BC Liberals finally to introduce motion to add gender identity and expression to BC Human Rights Code


After years of resistance, BC’s attorney general now backs adding explicit protection for trans people to the province’s Human Rights Code.

Suzanne Anton says the amendments to the Code will be introduced in the legislature next week.

Speaking to reporters on July 20, 2016, less than two weeks before Pride, Anton described the change to the Code as an easy but important step to ensure trans people know they’re protected by law.

“British Columbians need to know they are protected, regardless of gender identity,” she said.

The change means no one will be able to deny trans people work or accommodation based on their gender identity or expression in BC.

“All British Columbians need to know that kind of discrimination is not acceptable under the Human Rights Code,” Anton said.

It’s something of an about-face for the province’s senior legal officer.

Anton maintained as late as April 25 that “the law is crystal clear — transgendered people are protected.”

The BC government had said trans people are covered by prohibitions against sex-based discrimination already in the Human Rights Code.

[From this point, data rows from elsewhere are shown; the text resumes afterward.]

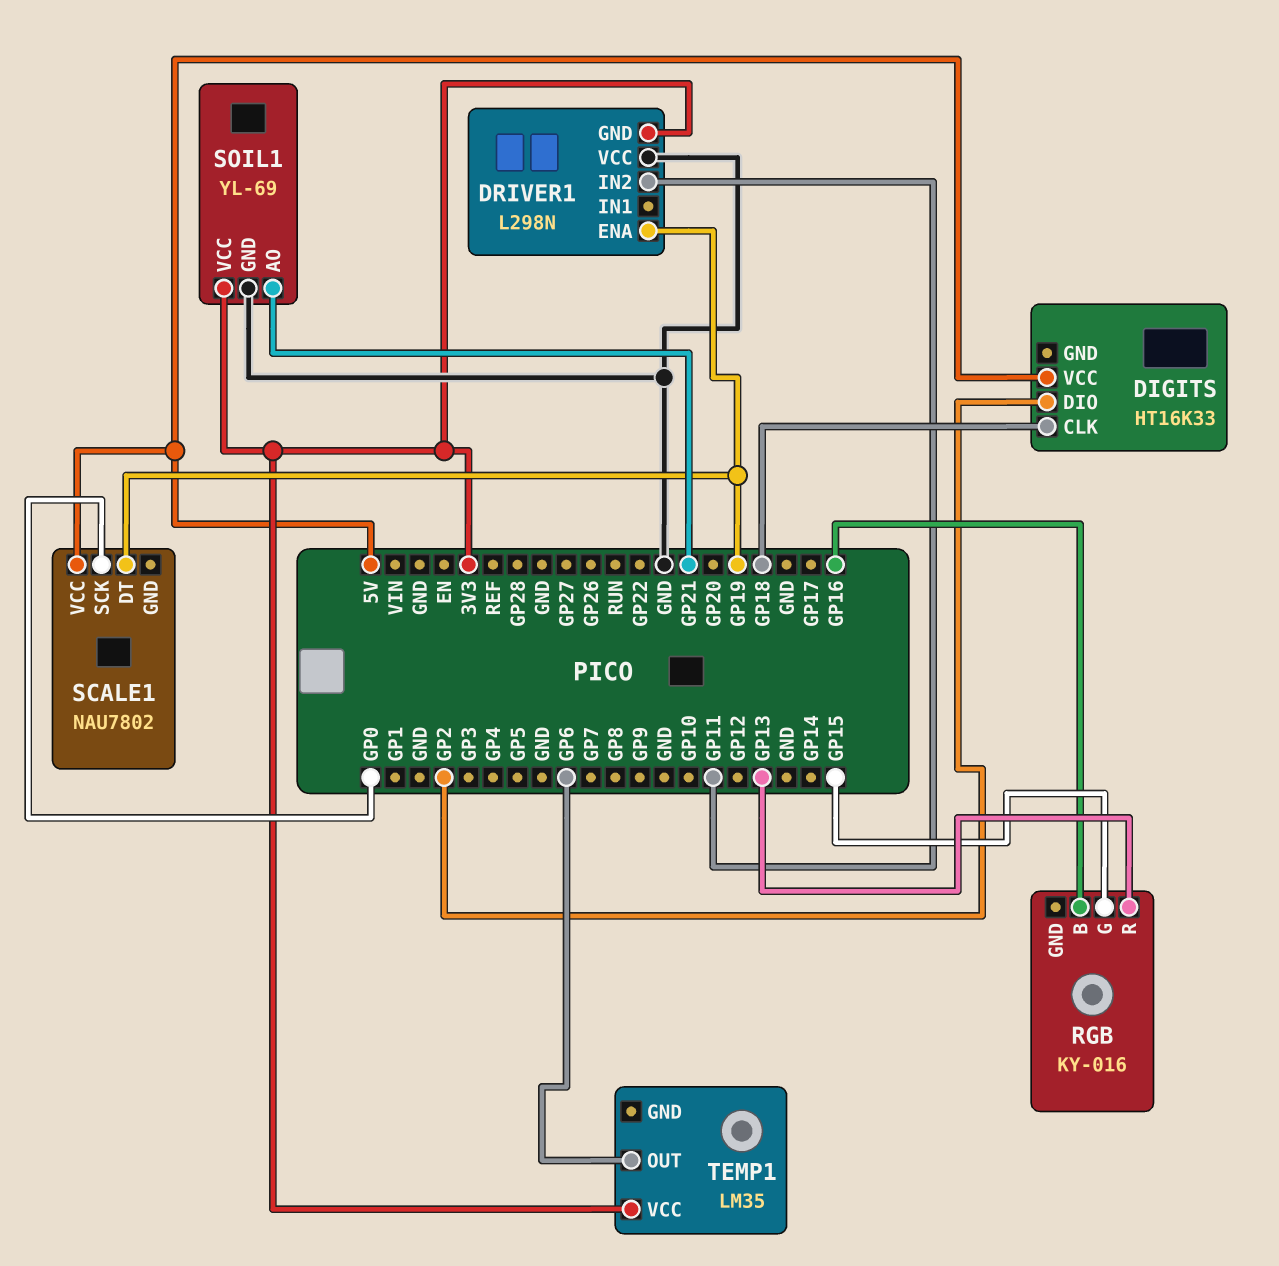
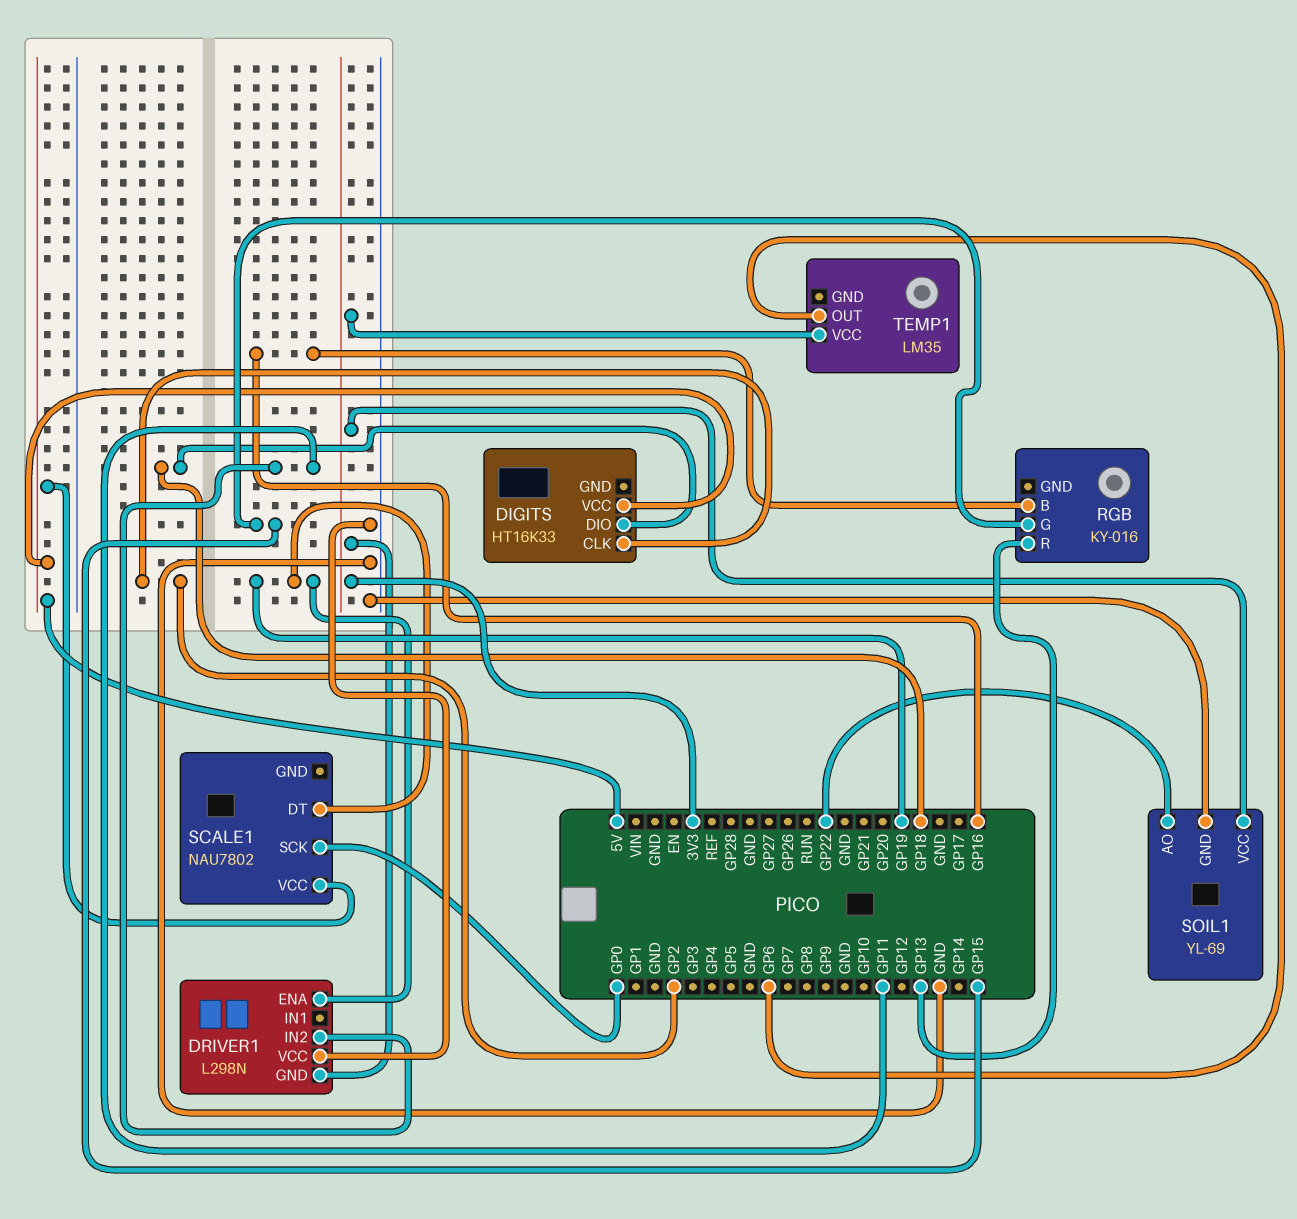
DIGITS pin CLK: GP18 -> GP2
DIGITS pin DIO: GP2 -> GP18
SOIL1 pin AO: GP21 -> GP22

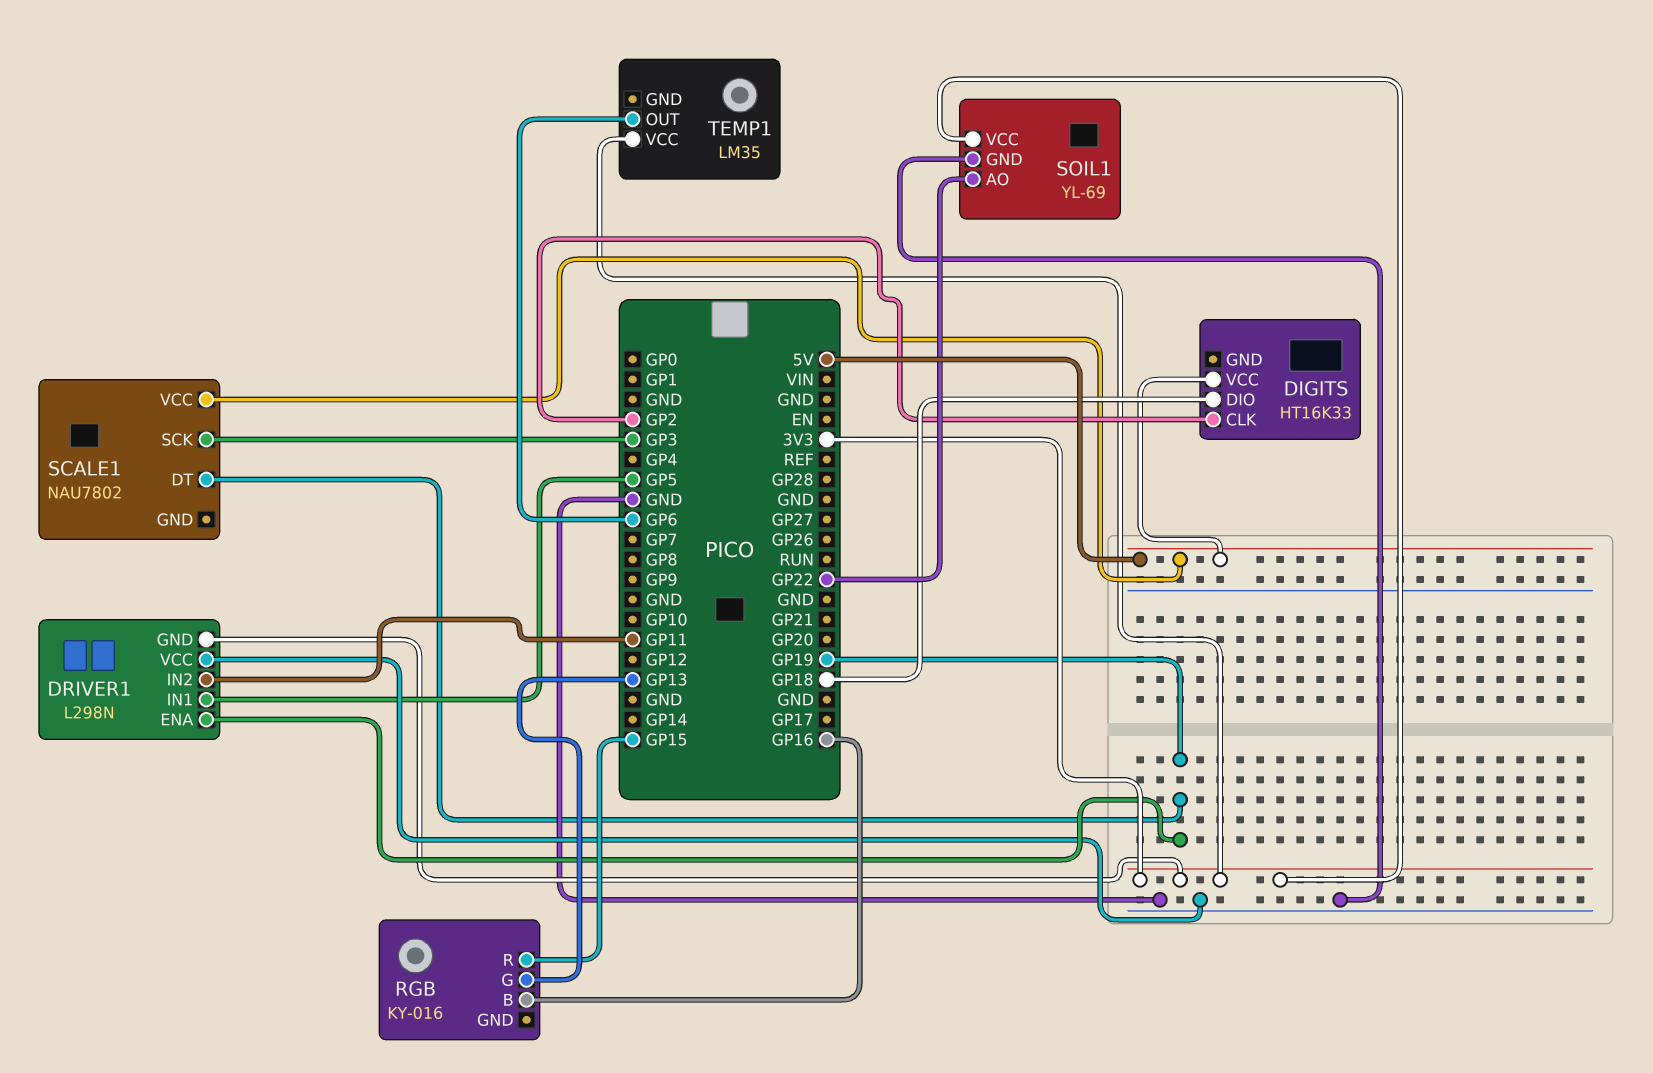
DRIVER1 pin IN1: none -> GP5
RGB pin G: GP15 -> GP13
RGB pin R: GP13 -> GP15
SCALE1 pin SCK: GP0 -> GP3

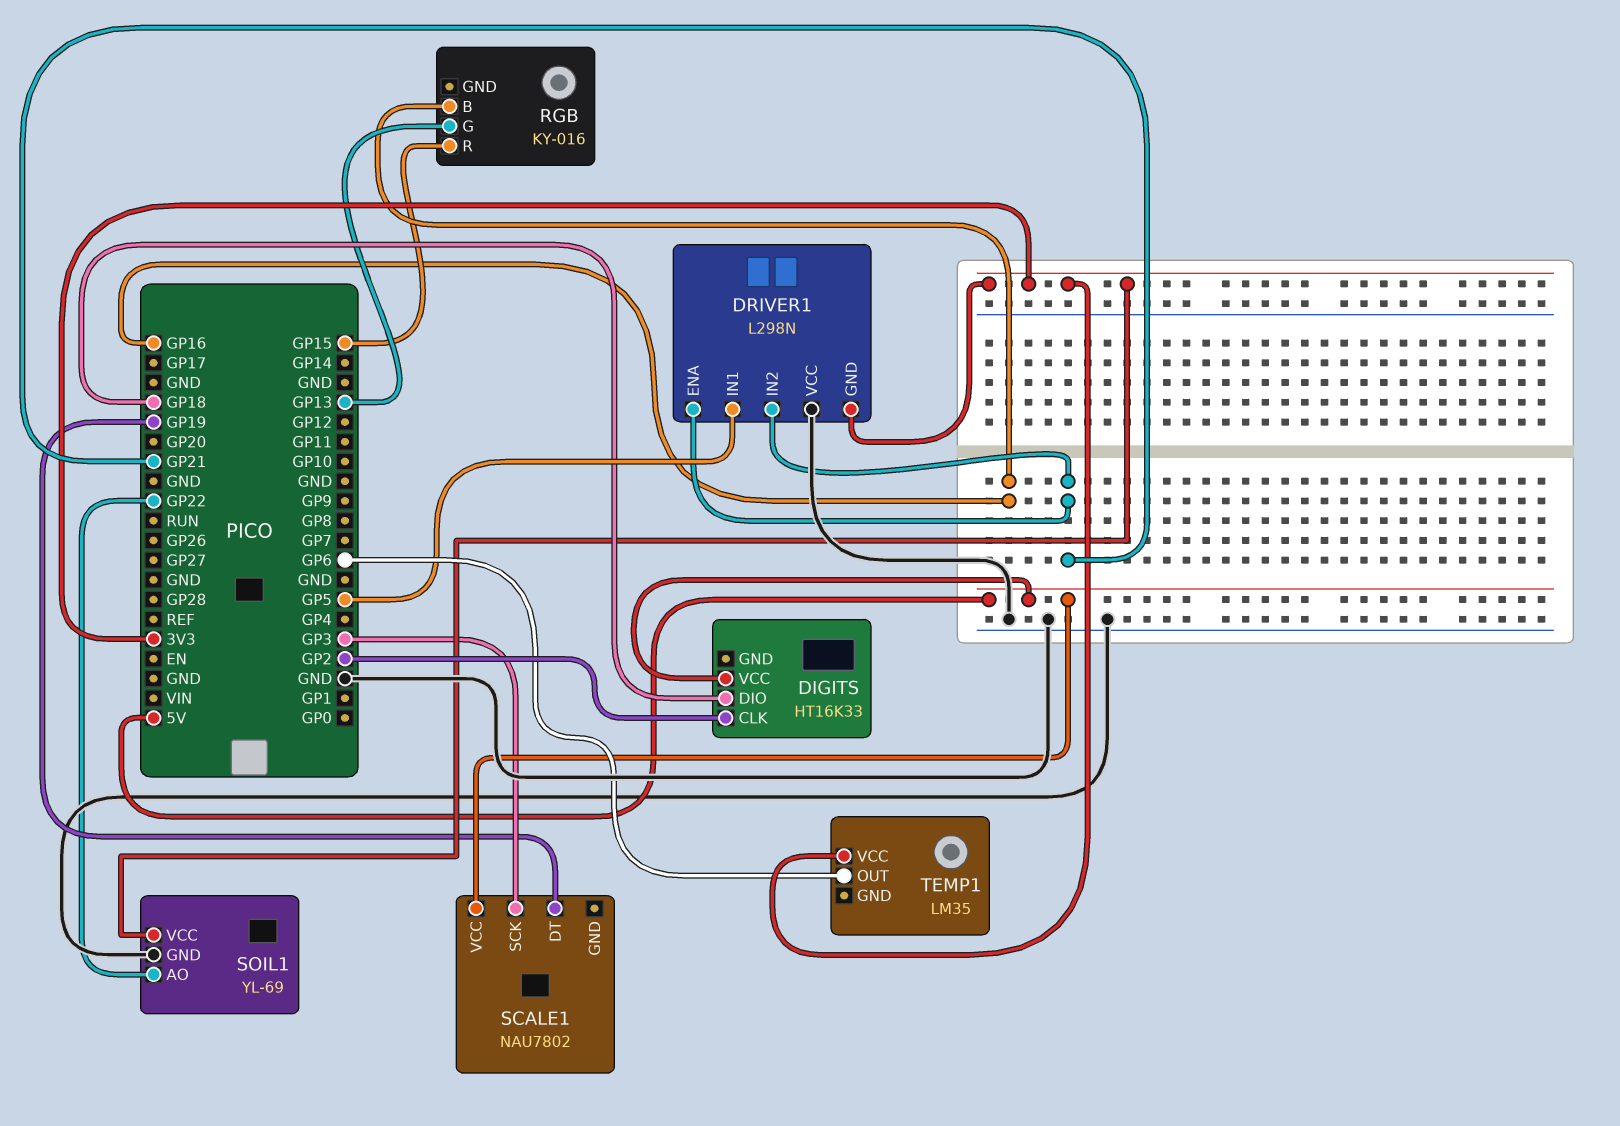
DRIVER1 pin ENA: GP19 -> GP21
DRIVER1 pin IN2: GP11 -> GP21

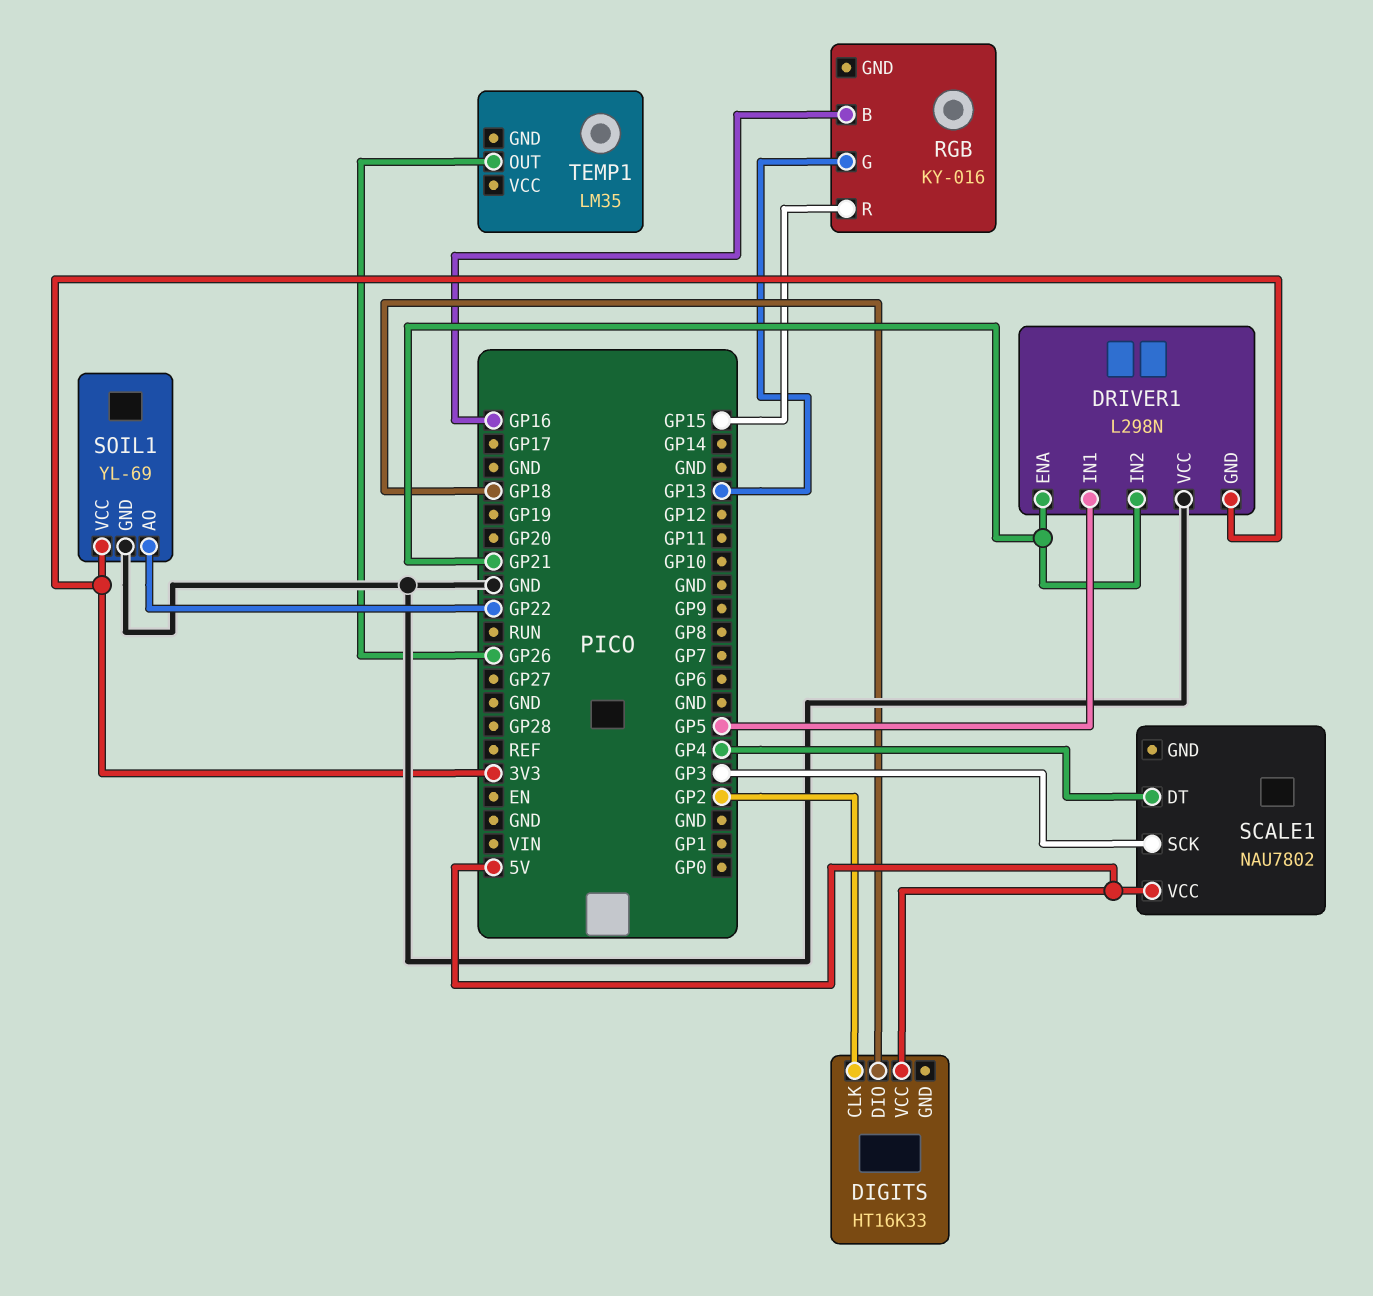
SCALE1 pin DT: GP19 -> GP4
TEMP1 pin OUT: GP6 -> GP26
TEMP1 pin VCC: 3V3 -> none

But, Anton says, after meeting with trans people and their advocates, she understood their desire to see protections made more explicit by recognizing gender identity and gender expression expressly in the provincial code.

As a result, the code will now explicitly include the words “gender identity or expression.”

Anton says it’s important to name trans people in law to ensure all British Columbians know they’re protected.

“I’m overjoyed that these explicit protections will finally become law,” says gay Vancouver West End MLA Spencer Chandra Herbert.

Naming discrimination in the Human Rights Code is something Chandra Herbert has stressed for years. In fact, he tried four times to convince the BC Liberals to make this change. Four times they refused. Until now.

“It is the right thing to do,” he says now. “I’m very pleased.”

“I’m so glad the government has listened to the strong voices of the transgender community,” he continues.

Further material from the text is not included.